Ratio means the performance ratio relative to our old 8-proc-based machine. Users is the estimated number of users for our kind of application (based on experience; the old setup with two machines peaked at 1000 users, this would related roughly to 700 users on a single machine). The values for the machines different to the x445 are estimated values due to our benchmark results.
The views per seconds are measured values from our usage patterns. Many views involve 10 or more SQL queries. I noticed, that Mannheim has significantly less views/user/seconds, which is most probable due to the fact that we have these many interactive exercises. Therefore the numbers of users would be much greater with lower page view ratios.
Don't base any buying decision on these numbers, it is a little piece of information about current products without any claims for significance.
Machine Chips Cores GHz GB SPECint_rate2000 Learn-Bench Ratio Concurrent Users Views/sec
IBM xSeries 445 (Xeon) 8 8 2,7 8 75,20 45,00 1,00 700 21
IBM OpenPower 720
2 4 1,65 8 59,80 88,00 1,96 1369 41
IBM pSeries 570 4 8 1,9 16 147,00 178,89 3,98 2783 83
IBM pSeries 570 8 16 1,9 16 294,00 372,24 8,27 5790 174
IBM pSeries 575 8 8 1,9 16 167,00 196,71 4,37 3060 92
Sun V40z (Opteron) 4 4 2,6 16 76,70 70,00 1,56 1089 33
HP DL585 (Opteron) 4 8 2,2 32 130,00 135,59 3,01 2109 63
Are you running everything in the same box, right? (PG & nsd).

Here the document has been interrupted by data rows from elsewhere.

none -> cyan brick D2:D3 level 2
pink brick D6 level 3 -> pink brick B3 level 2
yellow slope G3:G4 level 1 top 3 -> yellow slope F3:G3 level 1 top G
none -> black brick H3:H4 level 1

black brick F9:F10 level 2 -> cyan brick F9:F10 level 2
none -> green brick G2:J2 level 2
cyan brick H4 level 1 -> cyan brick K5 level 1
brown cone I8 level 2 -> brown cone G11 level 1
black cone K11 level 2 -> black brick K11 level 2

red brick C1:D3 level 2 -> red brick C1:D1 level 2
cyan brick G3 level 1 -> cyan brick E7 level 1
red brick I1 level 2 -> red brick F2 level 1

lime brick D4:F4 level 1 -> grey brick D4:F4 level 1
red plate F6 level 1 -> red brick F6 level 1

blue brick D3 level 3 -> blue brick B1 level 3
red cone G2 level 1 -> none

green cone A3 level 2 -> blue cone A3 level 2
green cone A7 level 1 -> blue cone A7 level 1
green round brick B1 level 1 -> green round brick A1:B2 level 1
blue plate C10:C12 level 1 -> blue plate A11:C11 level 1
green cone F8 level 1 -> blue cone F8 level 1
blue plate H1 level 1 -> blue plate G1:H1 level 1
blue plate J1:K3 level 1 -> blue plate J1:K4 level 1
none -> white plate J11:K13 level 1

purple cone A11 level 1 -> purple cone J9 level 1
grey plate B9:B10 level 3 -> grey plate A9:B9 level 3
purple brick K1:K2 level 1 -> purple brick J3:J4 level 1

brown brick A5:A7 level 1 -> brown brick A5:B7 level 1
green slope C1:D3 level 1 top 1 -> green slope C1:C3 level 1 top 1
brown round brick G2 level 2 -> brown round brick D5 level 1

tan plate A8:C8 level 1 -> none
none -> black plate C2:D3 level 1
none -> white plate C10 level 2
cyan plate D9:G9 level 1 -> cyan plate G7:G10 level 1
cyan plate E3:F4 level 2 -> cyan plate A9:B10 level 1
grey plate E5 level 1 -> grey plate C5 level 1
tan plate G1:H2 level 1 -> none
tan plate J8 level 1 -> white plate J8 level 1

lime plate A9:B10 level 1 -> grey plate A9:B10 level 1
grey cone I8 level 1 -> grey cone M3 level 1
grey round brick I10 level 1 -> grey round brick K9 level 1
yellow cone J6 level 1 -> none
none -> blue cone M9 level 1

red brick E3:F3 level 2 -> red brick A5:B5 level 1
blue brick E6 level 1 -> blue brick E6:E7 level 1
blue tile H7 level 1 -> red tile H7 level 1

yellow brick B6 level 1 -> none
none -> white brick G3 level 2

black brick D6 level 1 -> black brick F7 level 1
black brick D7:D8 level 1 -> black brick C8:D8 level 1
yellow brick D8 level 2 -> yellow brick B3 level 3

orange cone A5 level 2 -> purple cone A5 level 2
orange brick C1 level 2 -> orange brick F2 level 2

Is this box running only one nsd process?
Are you restarting your nsd daily?
Do you still see "unable to alloc" aolserver crashes?
How did you performed these tests? (tools, special stuff you developed), if you are able, give details.
yes, in all test-cases db+nsd were running on the same box. For these test-cases, there we used only one nsd process with 40 connection threads.
on our production system (often more than 1200 concurrent users, with average response time of < 0.2 secods, about 1.5 mio oacs objects) we have the same setup, everything on one box. we got the p570 with 16 cores, every core has the equivalent to hyperthreading, therefore we have 32 cpus, which are split between 2 lpars (logical partions, like a vm, every lpar might have different operating systems, different cpus and devices assigned etc). we are running in 64-bit linux. the power5+ achitecture has a great memory bandwith and low latency, this seems the reason why it scales so well. This is a great hardware with the disadvantage that we are getting more lazy about performance tuning.
yes, we are still rebooting nsd daily. the unable to alloc messages are gone, since we changed to 64 bit. The size of nsd grows in our current setup to about 2GB. You see in the graph nsd growing from the reboot at 3:30am
without reboot it reaches about twice the size on the second day, the growth seems highly related to the number of requests.
the tests of the benchmark: peter alberer did this. we monitored our usage pattern, developed from that a mix of of queries on the tcl api level (our inhouse developed online execises, forums, etc) configured these to run without or faked ad_conn info, defined a user-session constisting of these tasks, and run these tasks in multiple threads (using libthread). For this, we used a reasonably sized database (>1 mio oacs objects). The results are the figures in Learn-Bench.
It was not so easy to get access to these machines to run our tests. IBM and one of its local dealers were quite helpful, so we got more results about this family. we were not keen on itanium systems, since the price was high and the future unclear.
i can't and won't claim that our benchmarks are significant for anybody execpt us. we have a different load pattern and our installations differs in about 11.000 changes from current oacs-5-2. most probably, there are now much faster or cheaper machines out there, than we got access to about one year ago.
in what kind of information are you interested?